I was reading "pg_duckdb beta release: Even faster analytics in Postgres", which demonstrates that the execution of TPC-DS Query 01 is 1500 times faster on DuckDB compared to PostgreSQL. Naturally, I was curious to see how this query performs in YugabyteDB. However, when I examined the SQL query that was used, which repeatedly accesses the same table and conducts analytics without utilizing analytic functions, I wondered: should we be spending time, in 2024, examining queries from analytics benchmarks that were written on SQL-92 while ignoring the window functions introduced in SQL:2003?

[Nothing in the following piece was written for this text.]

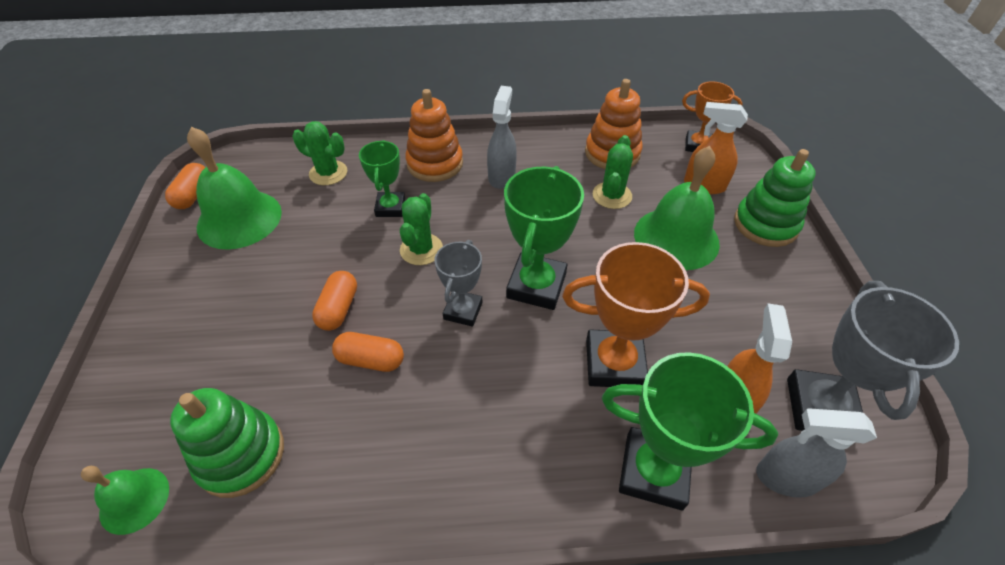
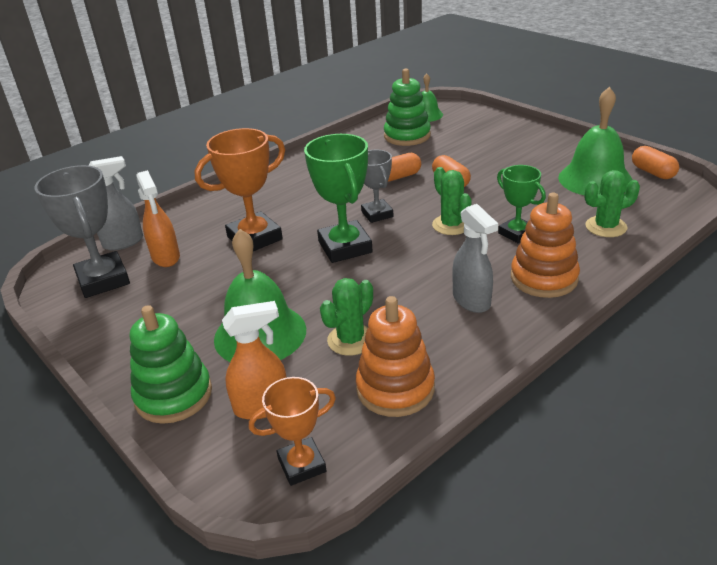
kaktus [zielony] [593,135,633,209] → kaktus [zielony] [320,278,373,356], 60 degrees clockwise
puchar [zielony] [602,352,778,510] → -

I reproduced what was run in this article, but I've run it on YugabyteDB.
Generate Data
I generated the TPC-DS data with DuckDB
duckdb <<'SQL'
CALL dsdgen(sf=1);
EXPORT DATABASE 'tpcds' (FORMAT CSV, DELIMITER '|');
SQL
wc -l tpcds/*.csv | sort -n
This generates .csv
files in the tpcds
directory, with header and separated by |
.
Load Data
I used the CREATE TABLE statements from DuckDB repository to create the tables in a tpcds
database, and load data into YugabyteDB with \copy
:
{
echo 'drop database tpcds;'
echo 'create database tpcds;'
echo '\connect tpcds;'
for t in tpcds/*.csv
do
curl -Ls https://raw.githubusercontent.com/duckdb/duckdb/refs/heads/main/extension/tpcds/dsdgen/schema/$(basename $t .csv).sql
echo '\copy' $(basename $t .csv) from "'$t'" "(format 'csv', header 1, delimiter '|')"
done
echo 'analyze;'
} | psql -e
Original Query
The code for TPC-DS Query 01 in the DuckDB repository is the following:
WITH customer_total_return AS
(SELECT sr_customer_sk AS ctr_customer_sk,
sr_store_sk AS ctr_store_sk,
sum(sr_return_amt) AS ctr_total_return
FROM store_returns,
date_dim
WHERE sr_returned_date_sk = d_date_sk
AND d_year = 2000
GROUP BY sr_customer_sk,
sr_store_sk)
SELECT c_customer_id
FROM customer_total_return ctr1,
store,
customer
WHERE ctr1.ctr_total_return >
(SELECT avg(ctr_total_return)*1.2
FROM customer_total_return ctr2
WHERE ctr1.ctr_store_sk = ctr2.ctr_store_sk)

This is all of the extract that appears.